Coltrin attributes the readiness rates to the educational efforts put forth by the Idaho ICD-10 Collaborative, which is a volunteer group of stakeholders that banded together in 2009 after AHIMA’s Idaho component state association launched an ICD-10 implementation task force.

“Given the rural nature of our state and geographically widespread nature, we knew education would be a feature to focus on, to ensure people would have access to affordable education,” Coltrin said.

 

Build Your Own ICD-10 Collaborative

Coltrin encourages other ICD-10 stakeholders to consider forming similar groups in other states with large rural populations. She notes that in Idaho all members of the collaborative work on a volunteer basis.

“In Idaho, it’s purely grassroots-led. We have no funding, we’re simply together because we have a shared passion,” Coltrin said.

She suggested that interested parties start by crafting a mission statement and by staying adaptable. She recommends the mantra “plan perfectly but execute flexibly.”
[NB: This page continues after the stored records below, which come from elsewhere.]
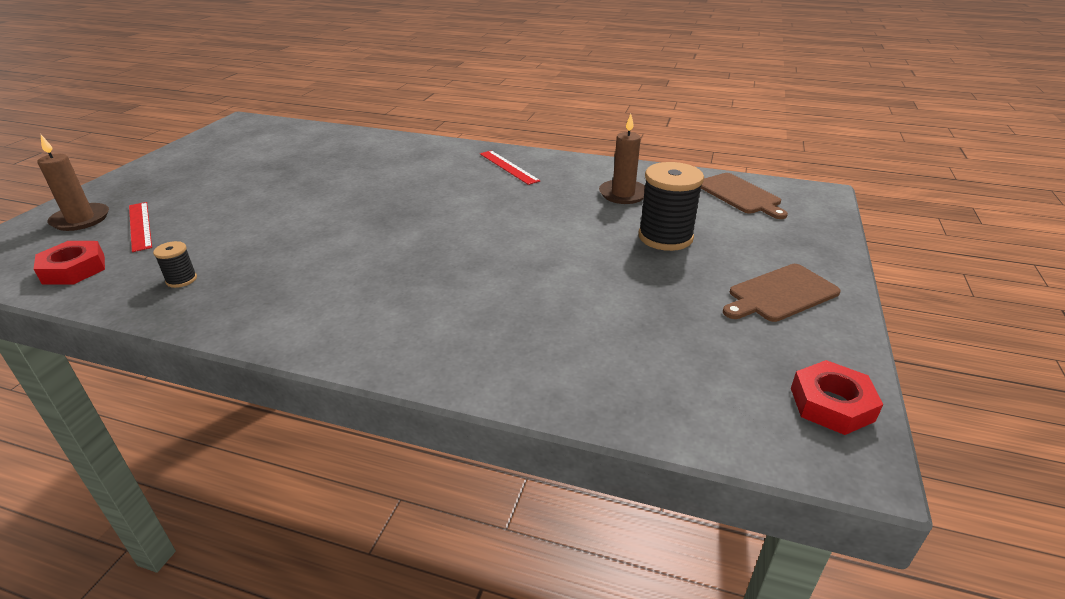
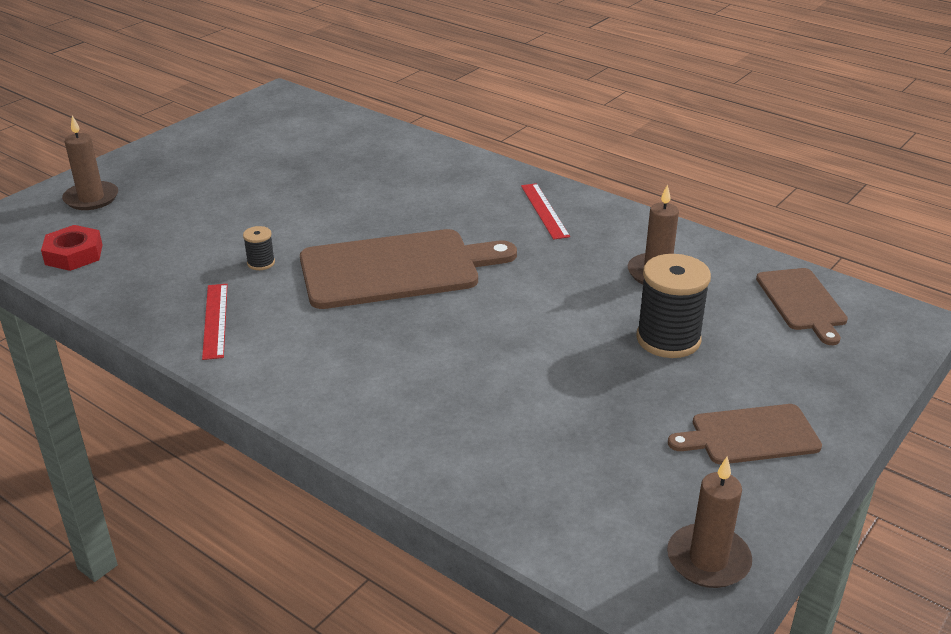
camera: 20 degrees right, 0 degrees up
(140, 226) = (141, 216): red ruler -> red ruler (215, 320)
(181, 280) = (161, 285): black spool -> black spool (261, 263)
(410, 226) = (396, 269): none -> brown cutting board
(831, 404) = (708, 560): red nut -> brown candle

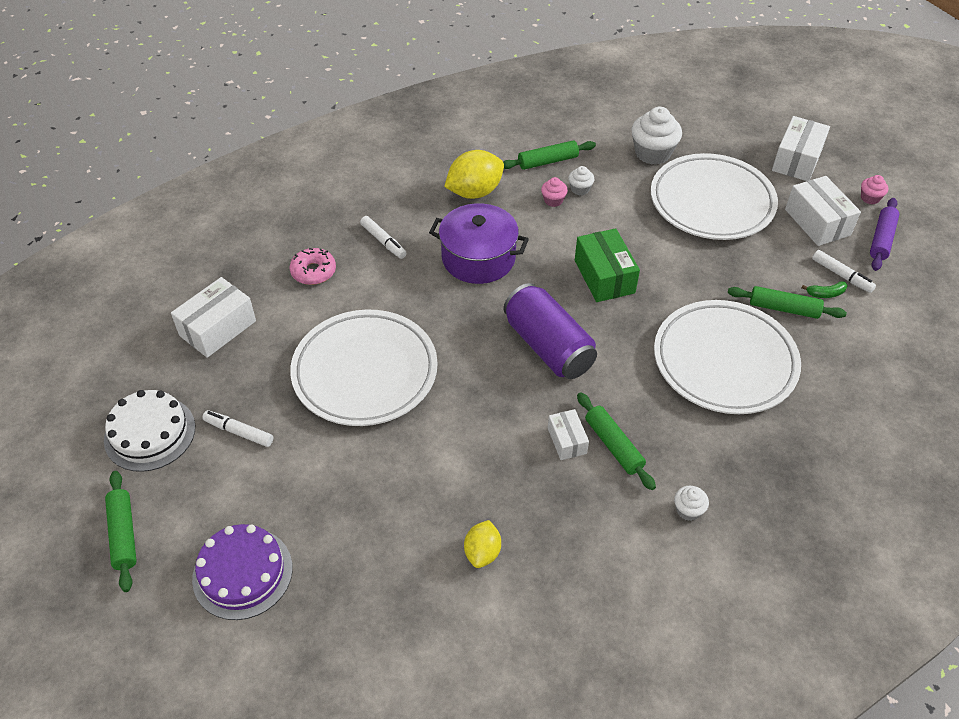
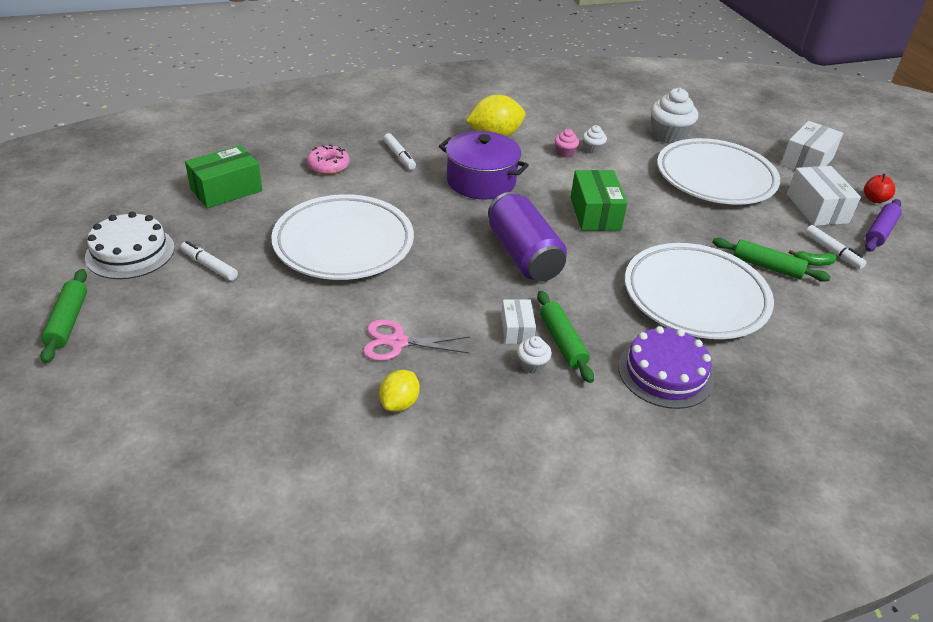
camera: 10 degrees right, 10 degrees down
(218, 328) = (226, 190): white box -> green box
(242, 573) = (161, 373): purple cake -> purple cake (665, 373)
(458, 482) = (397, 342): none -> pink scissors
(548, 161) = (569, 126): green rolling pin -> none
(688, 510) = (623, 410): white cupcake -> white cupcake (532, 365)
(870, 198) = (874, 199): pink cupcake -> red apple

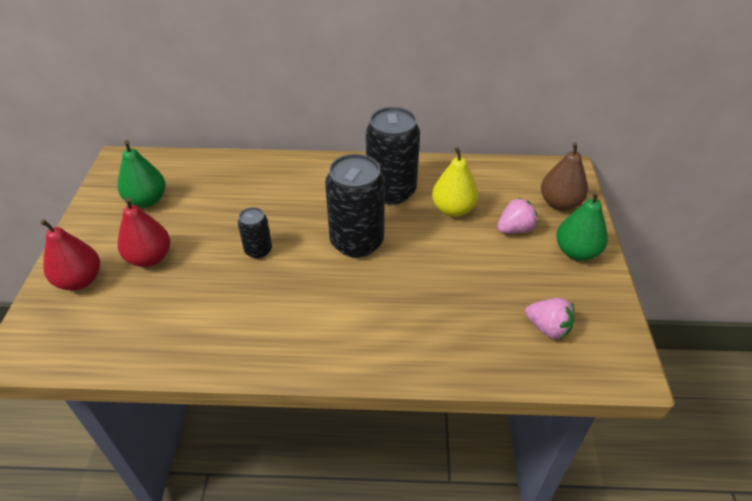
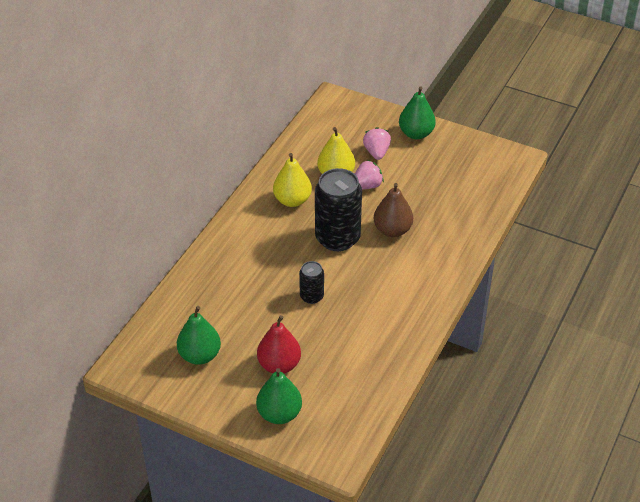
camera: 65 degrees left, 0 degrees up
(80, 280) = (279, 414): red pear -> green pear
(391, 191) = (292, 200): black can -> yellow pear
(548, 328) = (470, 176): pink strawberry -> pink strawberry (367, 186)
(559, 203) = (365, 119): brown pear -> brown pear (392, 230)

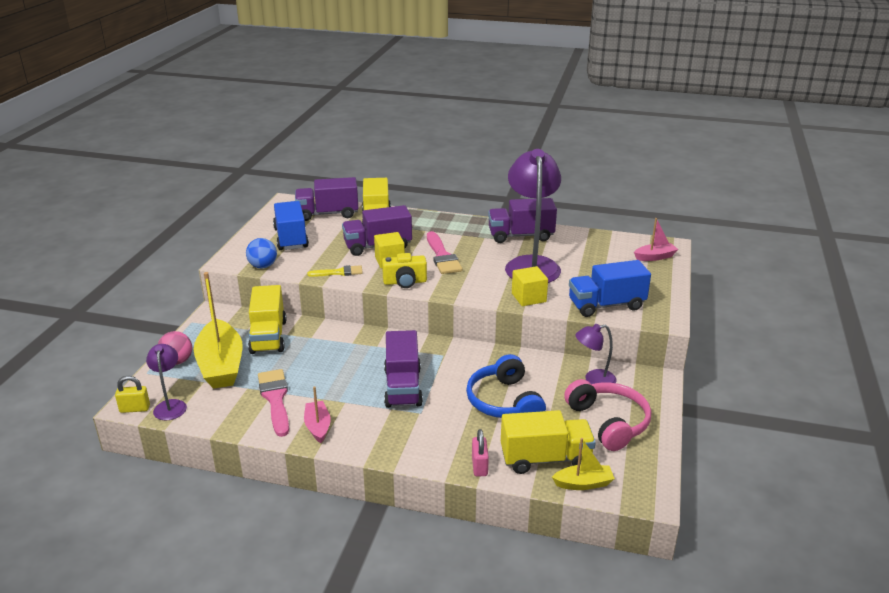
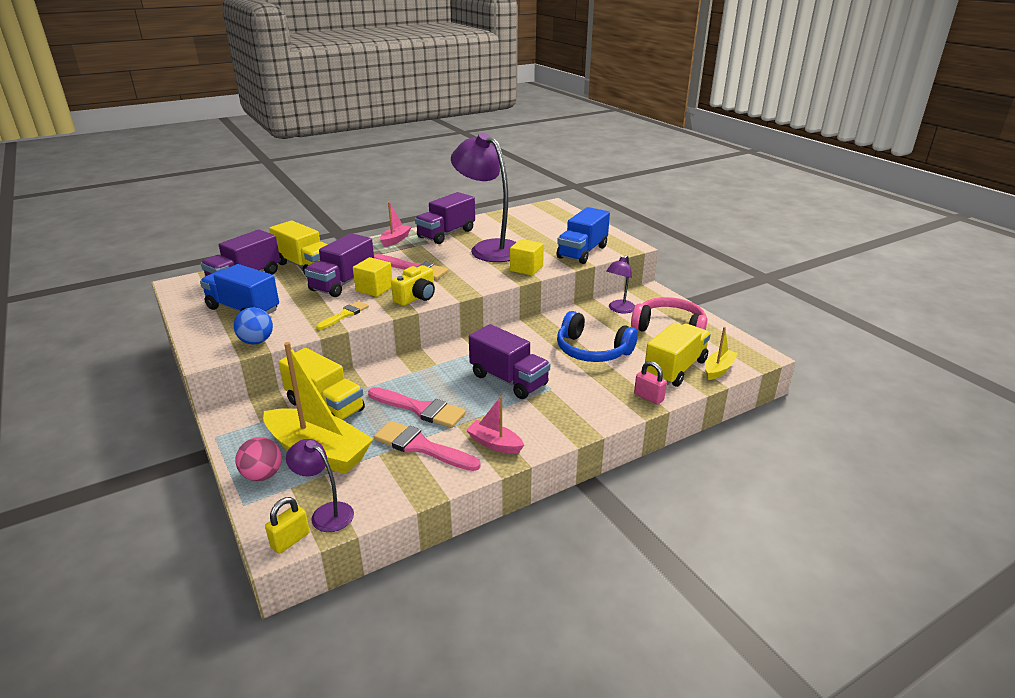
camera: 45 degrees left, 0 degrees up
(315, 373) = (420, 409): none -> pink brush
(655, 257) = (557, 214): pink boat -> pink boat (395, 240)

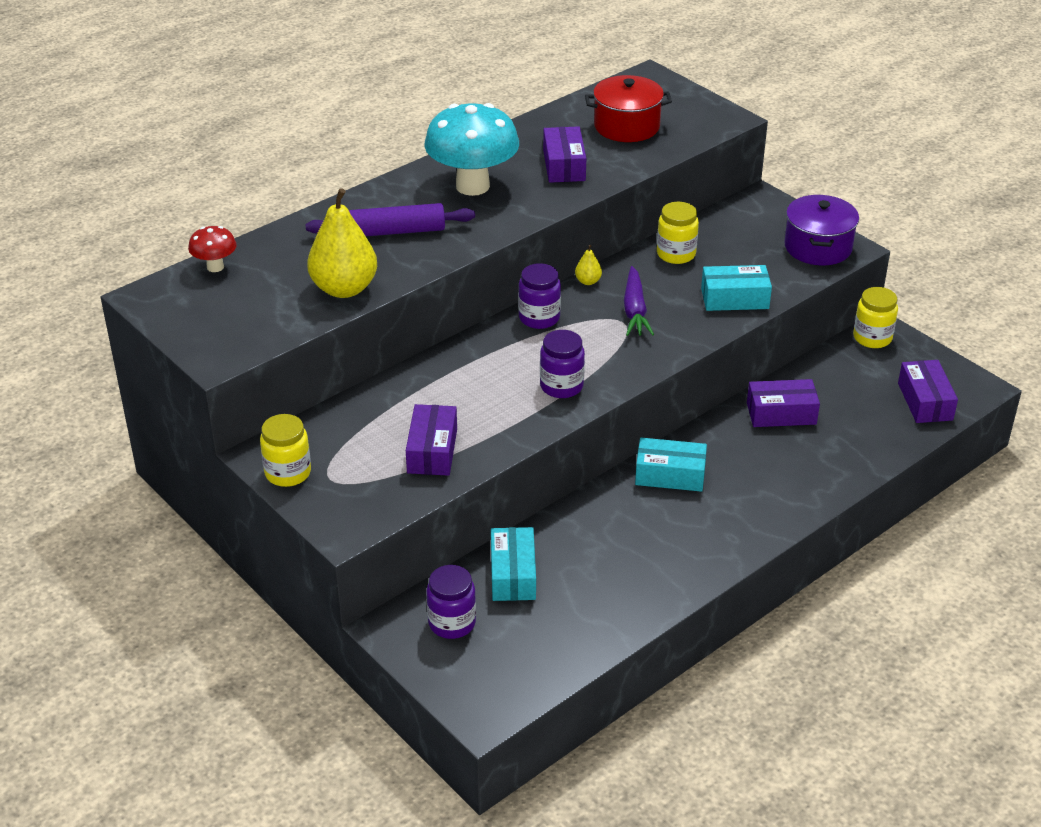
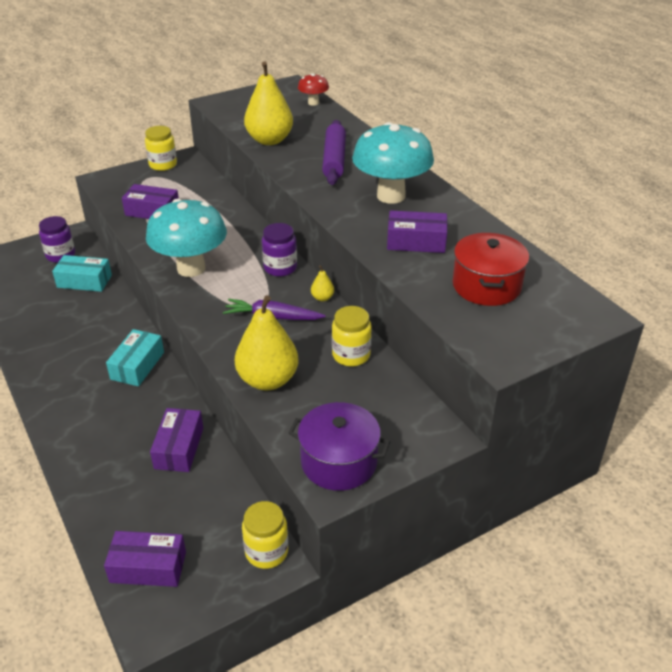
camera: 100 degrees right, 0 degrees up
(561, 386) = (191, 268): purple jar -> turquoise mushroom
(734, 298) = (268, 380): turquoise box -> yellow pear

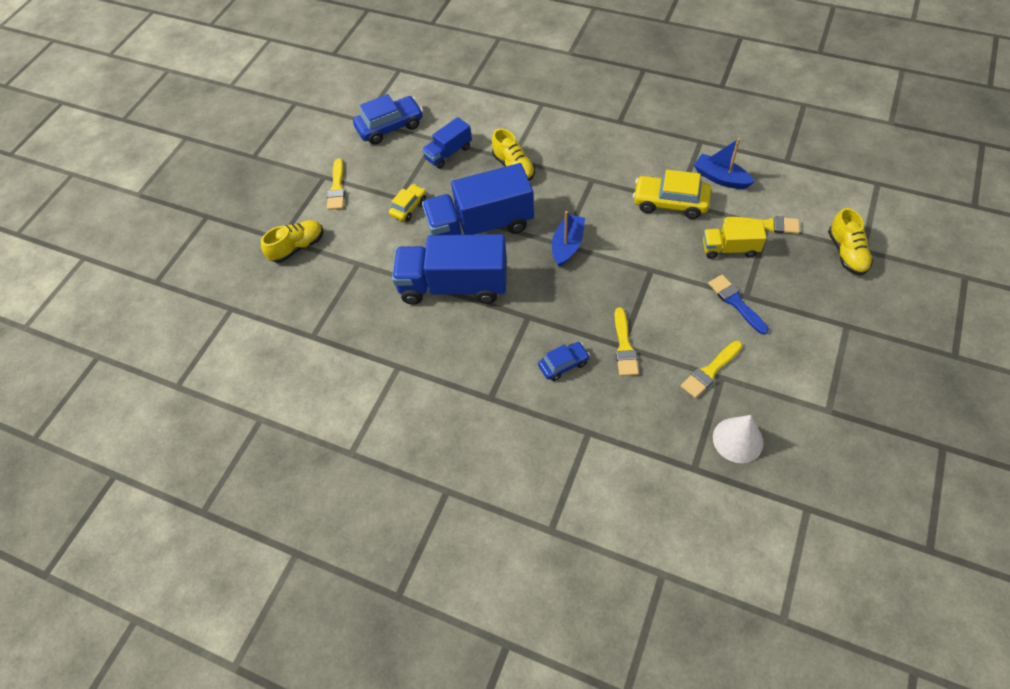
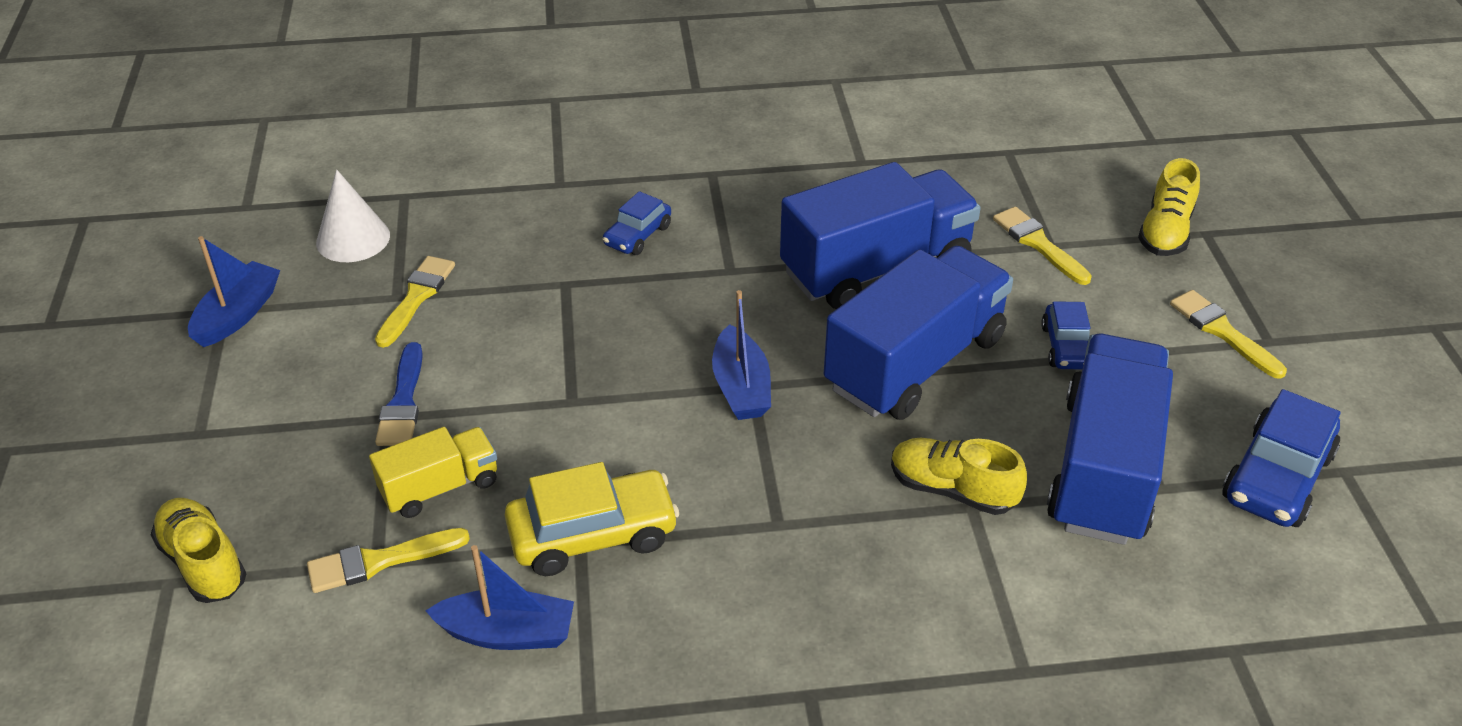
camera: 145 degrees right, 15 degrees down
(408, 207) = (1066, 347): yellow car -> blue car
(448, 153) = (1103, 468): blue truck -> blue truck, size x1.93
(624, 346) = (561, 284): yellow brush -> yellow brush (1038, 244)
(735, 302) = (403, 402): blue brush -> blue brush turned 60 degrees clockwise
(820, 403) = (238, 314): none -> blue boat

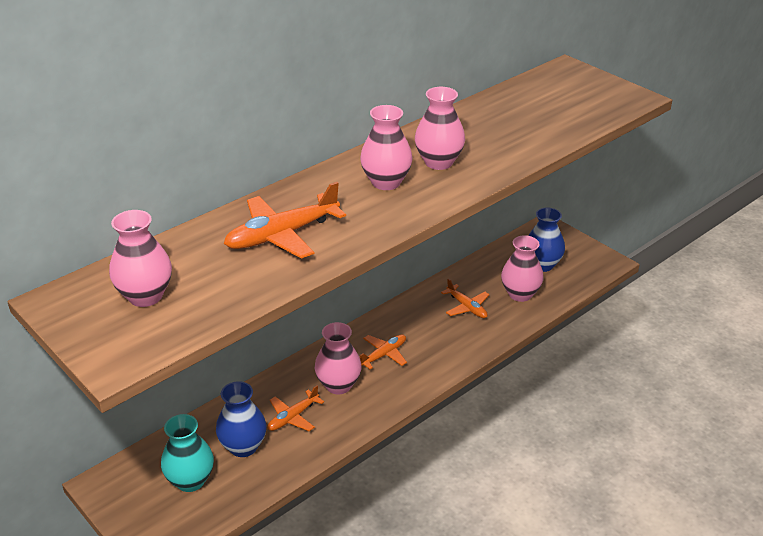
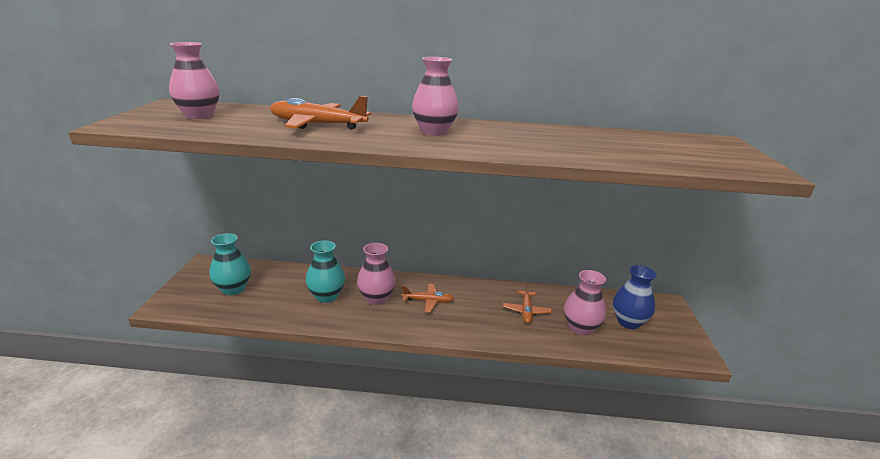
camera: 45 degrees right, 10 degrees down
(243, 446) = (281, 292): blue vase -> none
(293, 417) = (326, 296): orange plane -> turquoise vase
(438, 162) = (493, 138): pink vase -> none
Next, it’s important to secure sponsor organizations, identify collaborators, establish an executive committee, and define how the organization will function. Questions to consider include:

  • Will it be volunteer-led?
  • Have open or closed membership?
  • What will be potential sources of funding?

 

Have the Right People at the Table

One of the keys to Idaho’s success was through inviting the right participants and stakeholders. The group started out with membership by invitation only, but then adopted an open membership plan. This allowed Idaho’s Medicaid director to become involved.

“We were blessed two years in to have the state lead for Medicaid join the collaborative. We needed a little revitalizing. So I have CMS [the Centers for Medicare and Medicaid Services] or Medicaid ICD-10 very intricately involved,” Coltrin said.